I called the Fediverse a "regression" for a reason. You could lose all your blog posts, too --- there were things that mitigated the risk, just like there are with the Fediverse, but there were no real promises.

My point is, it's a regression back towards a world nerds tend to aver was a kind of golden age of reading and writing online. A lot of the things people now say they appreciate about Twitter are part and parcel of the way Twitter destroyed that golden age. Now we've got it back. I'm surprised at some of the people who aren't overjoyed by this, who I expected would be.

3 comments

>I'm surprised at some of the people who aren't overjoyed by this, who I expected would be.

lots of "new world" people used to the new ways, some old people changed, and other old people have simply withdrawn from the conversation.

I think the issue is still size, as well as a more general audience. Mastodon is nowhere near as large as twitter, but I wouldn't be surprised if it still has more users (not necessarily more conversation) than the Usenet days ever had. And of course that demographic will be very different from those in the 90's.

we can go back to old tech. Really hard to go back to old culture.

Personally I couldn't stand to use Mastodon without a lot of keyword blocks and blocked users.

There are a lot of people on Mastodon who use the word "fascist" the way some people use the word "fuck". I block that. I block the names of most national Republican politicians because I hear enough about how bad Trump is from the MSM.

There are people on Mastodon who have an absolute fit because somebody replied to their post and unfortunately it is being framed like the "reply guys" are the problem

https://techcrunch.com/2023/11/22/mastodon-tackles-the-probl...

and not people who take a fit on the slightest provocation. My take is that when Twitter went to hell the bottom 1% of disagreeable people left first to go to Mastodon and you find them there.

I have never had that problem, nor have I personally seen anyone have that problem.

The "you are replying to someone you have no connection to" warning is a good idea. I thought Twitter at one point did something similar. For me, it has nothing to do with any "Reply Guy" phenomenon, but rather countering the weird parasocial thing that happens to make people feel entitled to join conversations they're not a part of as equal (in the conversational sense) peers. You can talk to strangers! But in real life, there is a protocol and a set of norms for doing so. The norms Twitter replaces them with are unworkable and terrible.
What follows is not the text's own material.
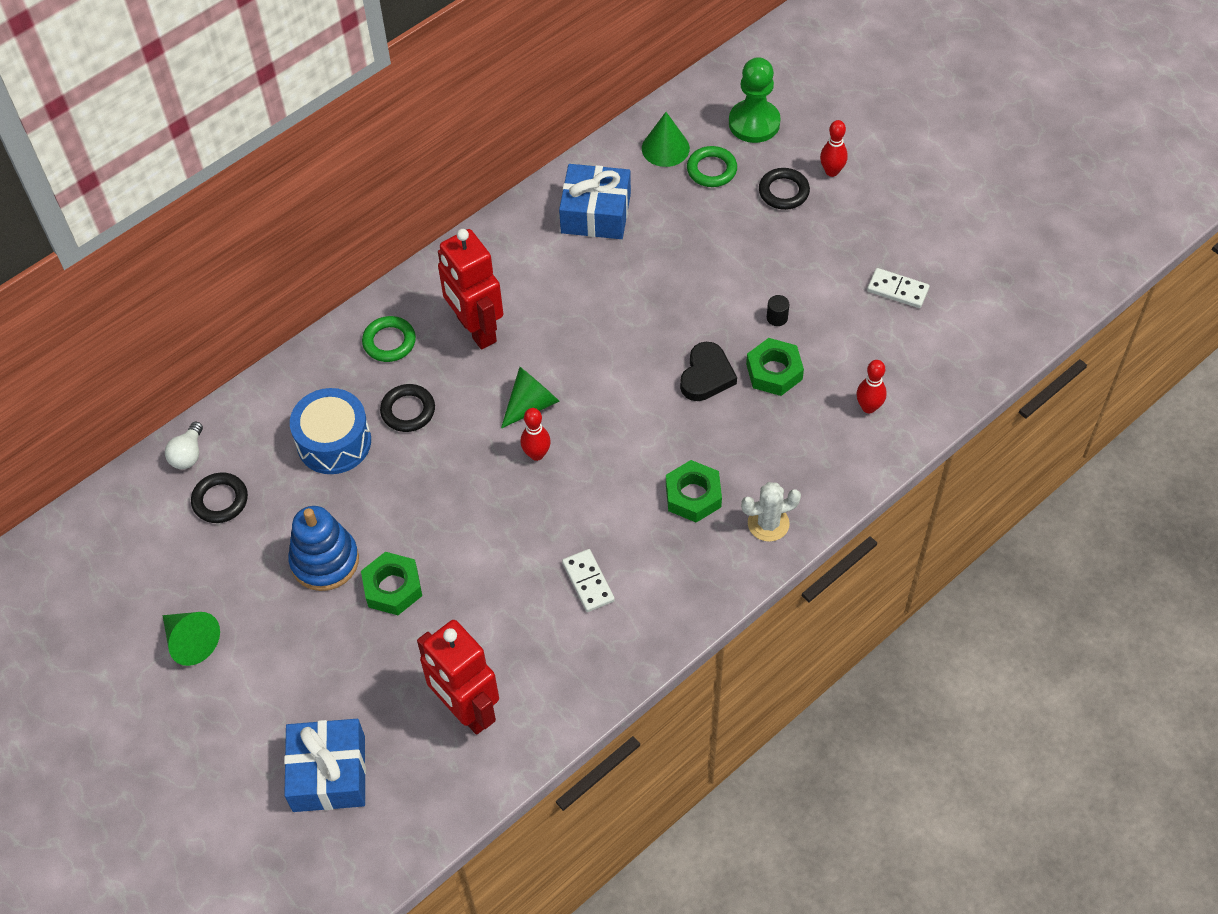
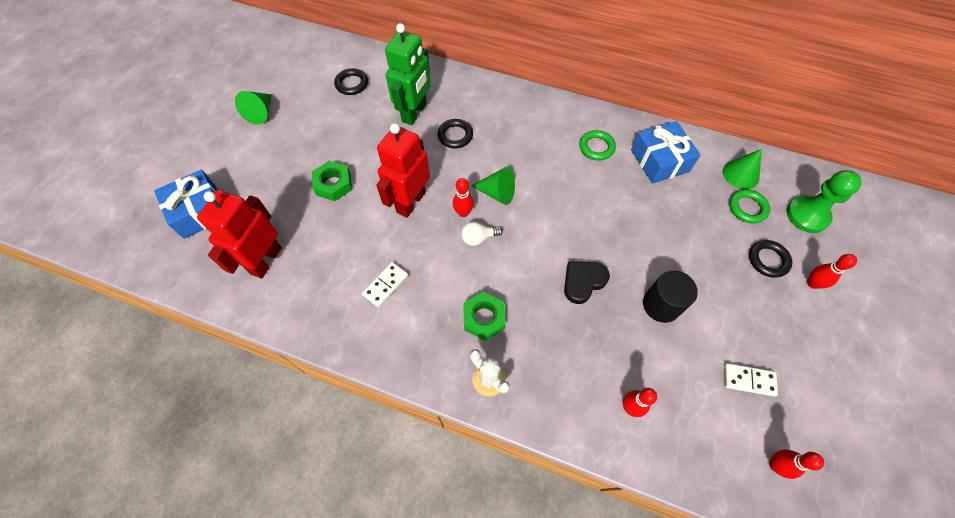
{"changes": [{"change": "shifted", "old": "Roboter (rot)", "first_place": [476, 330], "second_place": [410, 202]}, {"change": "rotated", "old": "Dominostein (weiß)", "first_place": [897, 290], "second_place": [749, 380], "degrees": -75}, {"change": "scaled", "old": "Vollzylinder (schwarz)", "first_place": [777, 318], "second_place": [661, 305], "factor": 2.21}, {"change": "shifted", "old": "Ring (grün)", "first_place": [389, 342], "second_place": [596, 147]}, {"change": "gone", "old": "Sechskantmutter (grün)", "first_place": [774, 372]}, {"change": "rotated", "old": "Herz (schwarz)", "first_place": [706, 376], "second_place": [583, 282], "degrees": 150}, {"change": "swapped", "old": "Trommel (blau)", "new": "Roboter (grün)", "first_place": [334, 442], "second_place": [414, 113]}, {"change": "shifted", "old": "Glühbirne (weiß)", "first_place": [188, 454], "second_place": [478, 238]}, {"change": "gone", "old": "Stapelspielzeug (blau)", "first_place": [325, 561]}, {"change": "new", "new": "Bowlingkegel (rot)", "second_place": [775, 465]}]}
I have noticed that some people still take the server affinity thing seriously, that they might work to create bonds with people that happen to be on the same server. I don't think that model is long for the world. I think we're going to end up somewhere similar to Blogger, where most people "run" their own "instances", which are really just tiny managed slices of huge multitenant servers, and the idea of talking mostly to people on "your same instance" will be as archaic as webrings.

It's funny. We yearn for the days when everybody had a quirky website at ~username on their university server, but all those sites disappeared when you graduated.